Mullikin Elementary was a three-story, concrete building with two stories above ground and one partially below ground level. On the upper two floors, the building housed six classrooms--one for each of the six grades--as well as the administrative office (e.g. principal, secretary). There was a basement that ran the full length of the building. In 1945, Federal Works Agency funds were used to build out the basement into an auditorium and cafeteria. The basement floor also housed a small school library, girls' and boys' restrooms, and a mechanical room. Outside, there was a playground and large open area.

Mullikin Elementary was a successor school to the one-room Cherry Hill School that served local pupils from 1874 to 1919. When Mullikin Elementary School replaced the Cherry Hill School, the school bell which rang from Cherry Hill’s bell tower was installed on the second floor ceiling of the northern stairwell of Mullikin Elementary (left side of the photograph), where it rang until replaced by an electric bell to call pupils, who were outside of the building, to come inside.

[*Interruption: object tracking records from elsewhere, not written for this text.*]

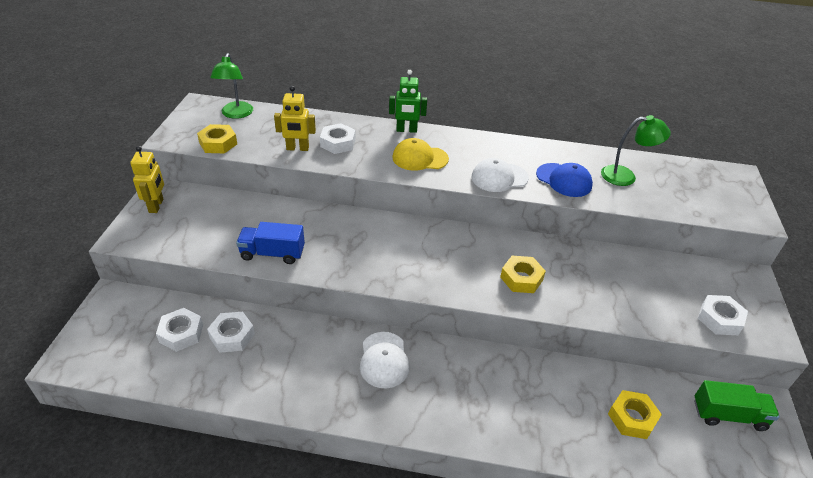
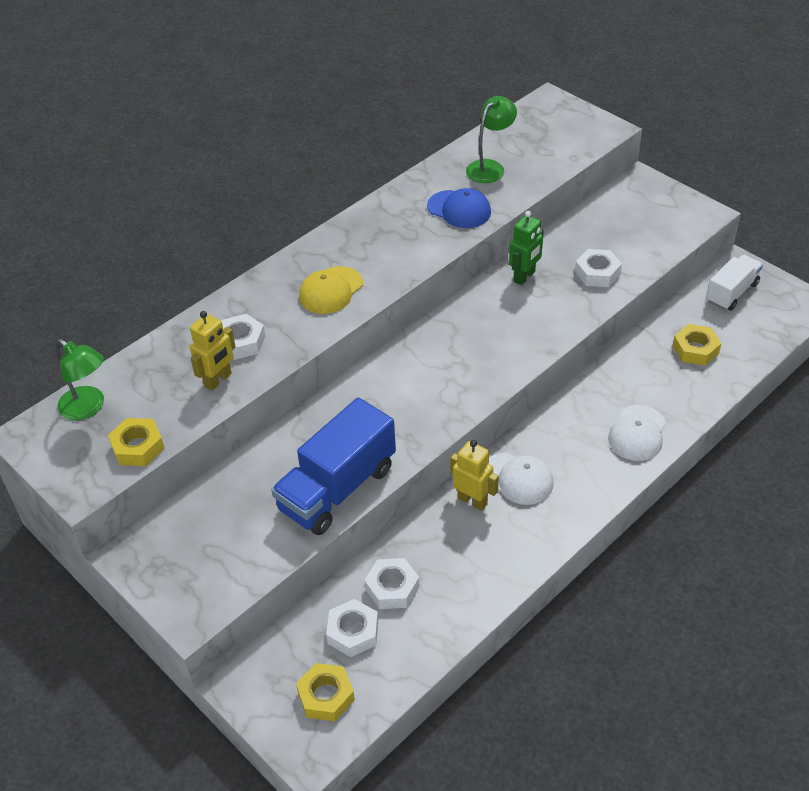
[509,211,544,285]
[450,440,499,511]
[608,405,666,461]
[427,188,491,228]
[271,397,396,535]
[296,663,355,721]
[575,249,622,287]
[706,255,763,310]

Many of the students from Mullikin, upon completing grade 6, matriculated to Frederick Sasscer High School in Upper Marlboro, Maryland.

Close by the school stood a small post office; an American Railway Express station next to a railroad track and, earlier, a hotel, a blacksmith shop, and a meeting hall/polling place. In the early 1970s, a fire broke out in what had been the Mullikin Elementary building, leading to its eventual demolition. The land where Mullikin Elementary, the post office and other buildings stood is now a Prince George's County school bus lot with no markers showing the history of the school.